ホームヘルパーという呼び名は、介護福祉士や社会福祉士のような資格名を指すものではありません。この呼名が使われ始めたのは、恐らく、1990年の高齢者保健福祉推進10ヵ年戦略だと思われます。それまでホームヘルパーという言葉を使う人は誰もおらず、ホームヘルパーのような仕事をする人を「家庭奉仕員」などと呼んでいたのです。その後、徐々にではありますが、日本社会における高齢化の問題が顕在化してくると、高齢者の在宅介護をする人のニーズが高まり「ホームヘルパー」という言葉が登場したのです。

ホームヘルパーという言葉は日本社会に広く浸透したとはいえ、ホームヘルパーになるための資格など当時存在しませんでした。呼び名が変わっただけで、家庭奉仕員と特に大きな違いがなかったというのが正しい見解だと言えるでしょう。そこで厚労省が、1991年にホームヘルパー養成研修のカリキュラムを作成しました。3級・2級・1級と区分し、さらにその上位資格として継続研修というものを設けました。それぞれの研修課程を修了すると、晴れてホームヘルパー1級・ホームヘルパー2級・ホームヘルパー3級として認定されることになったのです。

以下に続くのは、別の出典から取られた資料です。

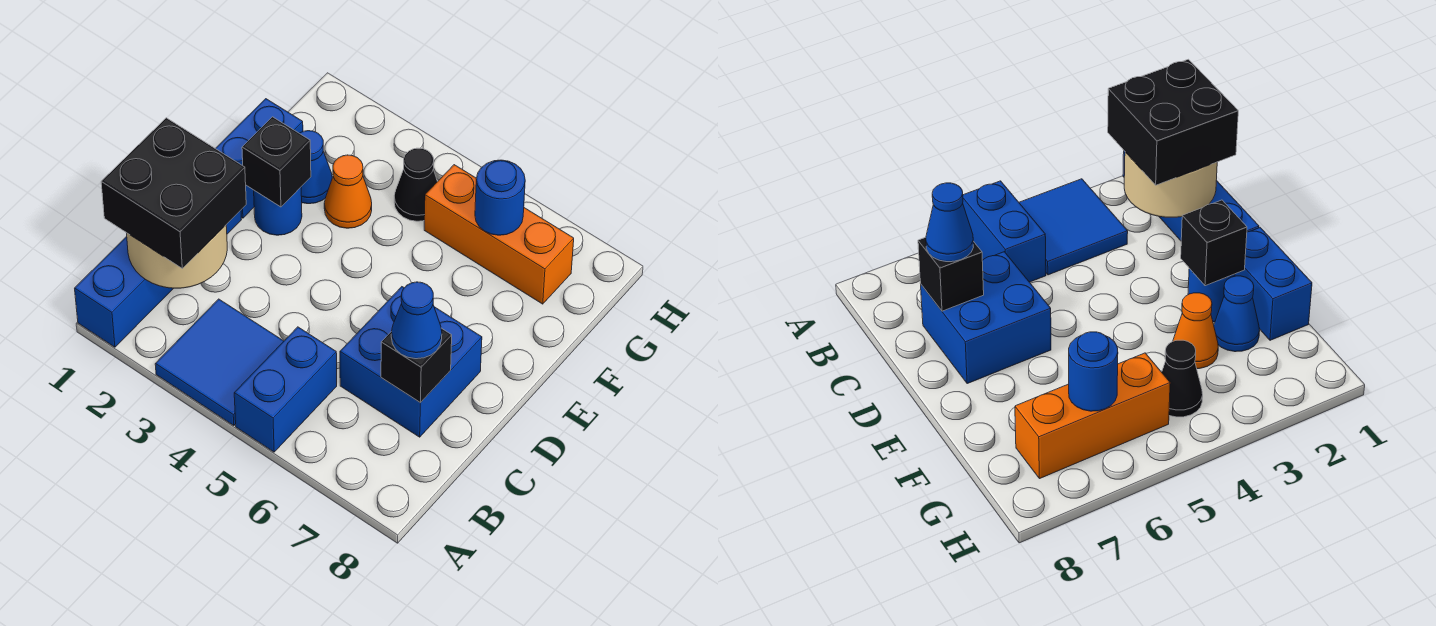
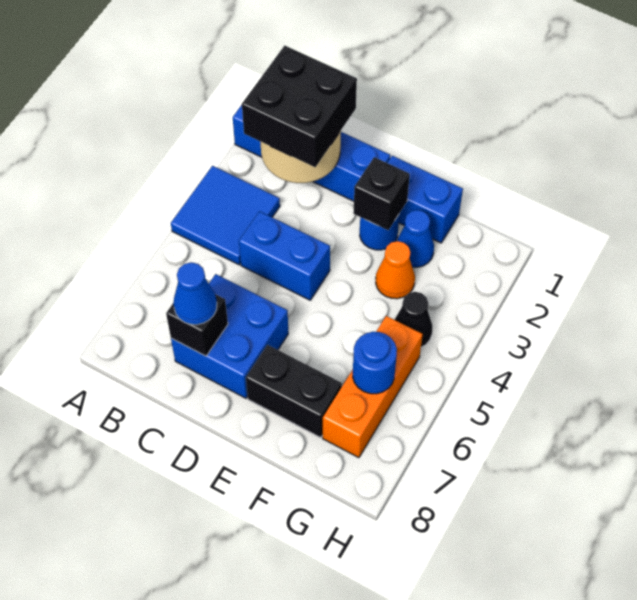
blue brick A5:B5 level 1 -> blue brick C4:D4 level 1
none -> black brick E7:F7 level 1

1つ気をつけなければならないことは、ホームヘルパーの資格は国家資格ではありませんので、特に無資格で働いていも法律で罰せられることはありません。じゃあ何のためにあるの?という声が聞こえてきそうですね。意味としては、介護事業者がヘルパーを雇う際に、そのスキルや知識を量るためのもの、というの1番ではないでしょうか。

特に入浴等の身体介護を受ける際は、一歩間違えれば大きな事故に繋がることも考えられます。そこに全くの素人が来たら介護利用者やその家族はどのように思うでしょうか。不安ですよね。そんな時に、そのスキルを証明できるようなものがあれば、信頼関係を築くことに繋がります。

先にも述べた通り、ホームヘルパーの資格は、国家資格ではありませんが、介護保険においては、保険給付内のサービスを利用者に提供する場合は3級以上の資格取得が義務付けられています。現在では、介護保険制度適用を前提としておりますから、資格を持っていない人を雇うことはほとんどありません。これから介護の仕事に従事したいと考えるならば、最低2級以上は取得しておくことをおすすめします。

また、ここまでお話してなんですが、現在ではホームヘルパー3級・2級は廃止され、介護職員初任者研修に名称変更となっています。またホームヘルパー1級・継続研修も廃止され、介護職員初任者実務者研修と名称変更となっています。